In fact, the earliest data lakes were almost exclusively on Hadoop. The current wave of dissatisfaction with Hadoop is driving a number of lake migrations off of Hadoop. For example, after living with their lakes for a year or more, many users discover that key use cases demand more and better relational functionality than can be retrofitted onto Hadoop. In a related trend, many organizations proved the value of data lakes on premises and are now migrating to cloud data platforms for their relational functionality, elasticity, minimal administration, and cost control.
A modern data lake must serve a wider range of users and their needs.
The first users of data lakes were mostly data scientists and data analysts who program algorithm-based analytics for data mining, statistics, clustering, and machine learning. As lakes have become more multitenant (serving more user types and use cases), set-based analytics (reporting at scale, broad data exploration, self-service queries, and data prep) has arisen as a requirement for the lake — and that requires a relational database.
Cloud has recently become the preferred platform for data-driven applications.

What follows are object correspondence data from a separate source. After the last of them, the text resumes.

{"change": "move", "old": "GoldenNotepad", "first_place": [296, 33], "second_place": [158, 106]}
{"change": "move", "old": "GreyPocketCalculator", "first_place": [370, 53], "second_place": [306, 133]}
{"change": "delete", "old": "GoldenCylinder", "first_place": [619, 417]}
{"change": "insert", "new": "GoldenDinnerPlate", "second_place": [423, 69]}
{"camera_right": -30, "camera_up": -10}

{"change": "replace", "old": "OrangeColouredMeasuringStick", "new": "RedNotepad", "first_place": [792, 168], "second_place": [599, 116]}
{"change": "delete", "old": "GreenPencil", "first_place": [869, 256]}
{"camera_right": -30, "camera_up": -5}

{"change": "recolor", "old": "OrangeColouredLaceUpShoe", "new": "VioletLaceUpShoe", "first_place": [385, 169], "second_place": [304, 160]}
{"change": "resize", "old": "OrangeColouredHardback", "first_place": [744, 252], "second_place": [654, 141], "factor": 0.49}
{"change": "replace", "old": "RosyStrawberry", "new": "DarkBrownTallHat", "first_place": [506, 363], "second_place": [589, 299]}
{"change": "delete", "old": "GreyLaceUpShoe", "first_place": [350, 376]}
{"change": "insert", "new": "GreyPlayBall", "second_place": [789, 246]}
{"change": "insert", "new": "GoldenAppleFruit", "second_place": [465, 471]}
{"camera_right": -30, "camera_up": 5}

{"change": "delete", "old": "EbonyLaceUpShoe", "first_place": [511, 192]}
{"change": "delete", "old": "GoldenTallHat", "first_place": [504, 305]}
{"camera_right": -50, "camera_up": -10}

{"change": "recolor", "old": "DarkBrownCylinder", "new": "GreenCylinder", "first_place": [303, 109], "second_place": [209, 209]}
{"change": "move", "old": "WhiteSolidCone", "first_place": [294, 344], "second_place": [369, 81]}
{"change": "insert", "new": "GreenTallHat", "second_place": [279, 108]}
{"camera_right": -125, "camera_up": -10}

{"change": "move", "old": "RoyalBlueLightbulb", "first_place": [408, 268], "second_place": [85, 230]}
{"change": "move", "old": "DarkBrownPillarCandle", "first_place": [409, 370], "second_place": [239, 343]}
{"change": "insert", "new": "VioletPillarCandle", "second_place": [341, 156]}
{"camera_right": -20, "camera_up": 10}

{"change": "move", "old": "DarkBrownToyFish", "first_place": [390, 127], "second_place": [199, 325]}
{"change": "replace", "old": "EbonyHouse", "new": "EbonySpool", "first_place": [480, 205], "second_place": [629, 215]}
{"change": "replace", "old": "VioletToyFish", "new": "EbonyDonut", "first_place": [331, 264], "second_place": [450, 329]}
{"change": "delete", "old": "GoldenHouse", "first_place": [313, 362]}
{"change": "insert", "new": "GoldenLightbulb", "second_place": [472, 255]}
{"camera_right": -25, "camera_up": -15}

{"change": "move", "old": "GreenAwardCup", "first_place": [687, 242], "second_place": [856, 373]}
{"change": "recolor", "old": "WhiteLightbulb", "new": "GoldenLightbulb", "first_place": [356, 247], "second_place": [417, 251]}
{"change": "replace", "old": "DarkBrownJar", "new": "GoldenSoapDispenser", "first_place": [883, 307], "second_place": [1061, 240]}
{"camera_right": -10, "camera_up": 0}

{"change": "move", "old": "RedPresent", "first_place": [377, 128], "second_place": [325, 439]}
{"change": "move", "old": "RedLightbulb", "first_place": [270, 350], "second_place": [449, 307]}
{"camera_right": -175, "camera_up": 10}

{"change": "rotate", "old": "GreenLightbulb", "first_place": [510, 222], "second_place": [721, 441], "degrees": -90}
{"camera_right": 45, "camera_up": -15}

Cloud is no longer just for operational applications. Many TDWI clients first proved the value of cloud as a general computing platform by adopting or upgrading to cloud-based applications deployed in the software-as-a-service (SaaS) model. Data warehousing, data lakes, reporting, and analytics are now aggressively adopting or migrating to cloud tools and data platforms. This is a normal maturity life cycle — many new technologies are first adopted for operational applications, then for data-driven, analytics applications.
New cloud data platforms are now fully proven.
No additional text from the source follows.